The Assyrian was the first true long-range army, able to campaign as far as 300 miles from base and to move at speeds of advance that would not be exceeded until the coming of the internal combustion engine.
Assyrian resources did not extend to the paving of roads -of little point, in any case, in a climate which is excessively dry but, when wet, washes away untarred road metal- but the kingdom had an extensive network of royal highways, often mentioned as boundaries to fields in the land registration documents that cuneiform scribes wrote in vast numbers on the clay tablets which provide archaeologists with their information. Along these roads the horsed elements of an army might move as fast as thirty miles a day -a good march even for a modern force. Of course, the roads deteriorated in quality beyond the central plain and inside enemy territory, where military engineers would have to improve the going up hillsides and through mountain passes. The army also made use of water transport where appropriate, though both the Tigris and Euphrates are difficult to navigate, because of shoals and uneven seasonal water-flows.
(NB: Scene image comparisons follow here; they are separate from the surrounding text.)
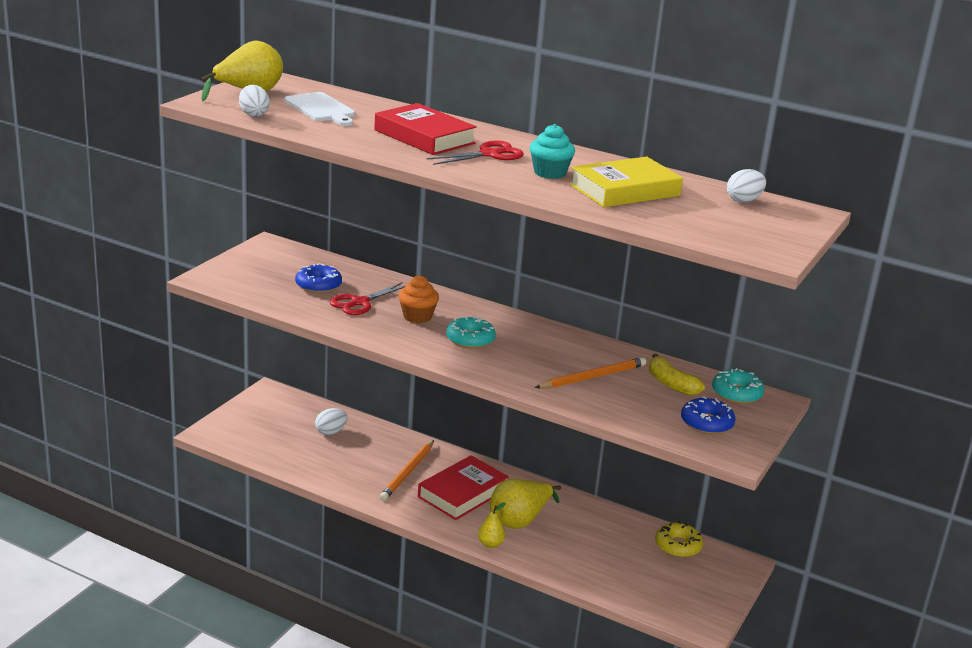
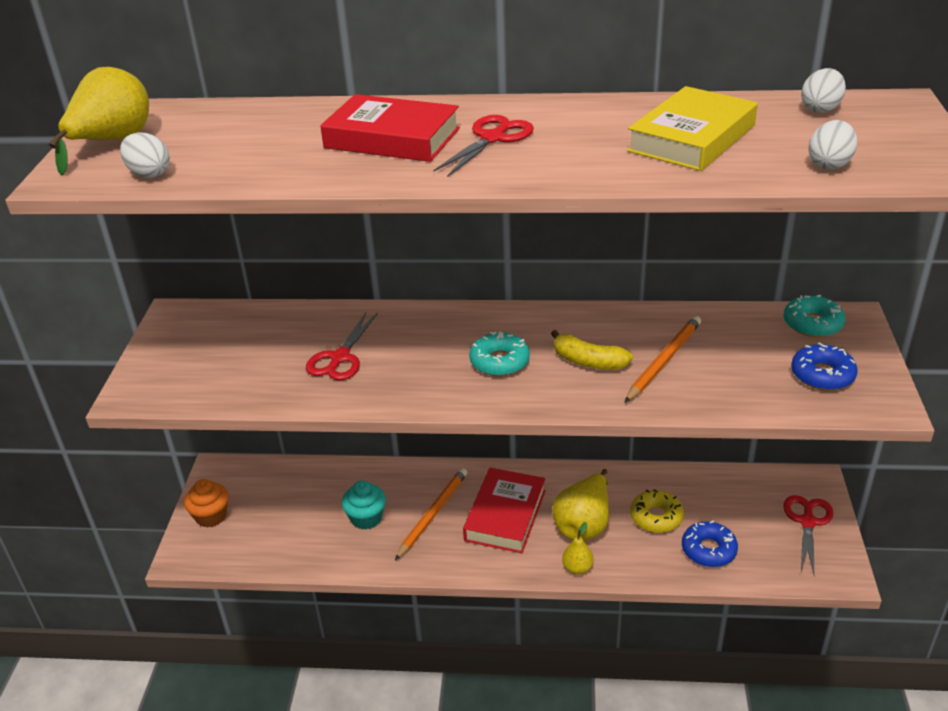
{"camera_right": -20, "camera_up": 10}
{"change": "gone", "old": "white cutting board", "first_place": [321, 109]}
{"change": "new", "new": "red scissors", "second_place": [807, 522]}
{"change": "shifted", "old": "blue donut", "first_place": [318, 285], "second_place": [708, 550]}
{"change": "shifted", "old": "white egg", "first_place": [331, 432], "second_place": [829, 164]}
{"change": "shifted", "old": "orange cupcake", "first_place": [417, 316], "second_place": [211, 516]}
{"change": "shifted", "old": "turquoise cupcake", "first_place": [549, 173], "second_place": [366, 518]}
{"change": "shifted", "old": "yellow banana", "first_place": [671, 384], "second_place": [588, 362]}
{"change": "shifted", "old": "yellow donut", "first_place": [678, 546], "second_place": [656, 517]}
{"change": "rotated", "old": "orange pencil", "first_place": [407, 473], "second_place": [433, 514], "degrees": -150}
The first chariot battle of which we have an account, the battle of Megiddo in northern Palestine, fought in 1469BC between the pharaoh Tuthmosis III and a confederation of Egypt's enemies under Hyksos leadership, was concluded with almost no bloodshed on either side. Megiddo is also generally counted as the first battle of history, in that we can date it, locate its site, identify the contestants and follow its course. Tuthmosis, who had just come to the throne, was pursuing the new Egyptian strategy of vigorous offensive against the outsiders who had violated the immunity of the river kingdom. Collecting an army, he marched in stages of ten to fifteen miles a day -an impressive speed of advance- along the Mediterranean coast, through Gaza and then up to the mountains on the Syrian border. The enemy seems to have counted on the difficult terrain forming a barrier against his attack. There were three routes through the mountains to the town of Megiddo; the pharaoh chose the most difficult, against advice, on the ground that he might thereby surprise them. The approach march took three days, the last spent negotiating a pass of less than two chariots' width. Late in the evening he camped on the plain in front of Megiddo and next morning deployed his army for battle. The enemy had also come forward, but, when they saw the extent of the Egyptian line, with one wing on each flank of the valley and the pharaoh commanding from his chariot in the centre, their morale collapsed and they fled in panic to the protection of the walls of Megiddo in their rear. Tuthmosis ordered a pursuit, but his soldiers stopped to plunder the enemy's abandoned camp on the way and two of the principals in the opposing army managed to get inside Megiddo. Since the city had ample water supply within its massive walls, it managed to hold out against the Egyptians -who constructed a line of circumvallation around it against any relief operation- for seven months. Only eighty-three of the enemy had been killed in the battle and 340 taken prisoner; the fugitives, however, did not rally and the besieged kings eventually surrendered, sending their children out as hostages and begging the pharaoh that 'the Breath of Life be given to their nostrils'."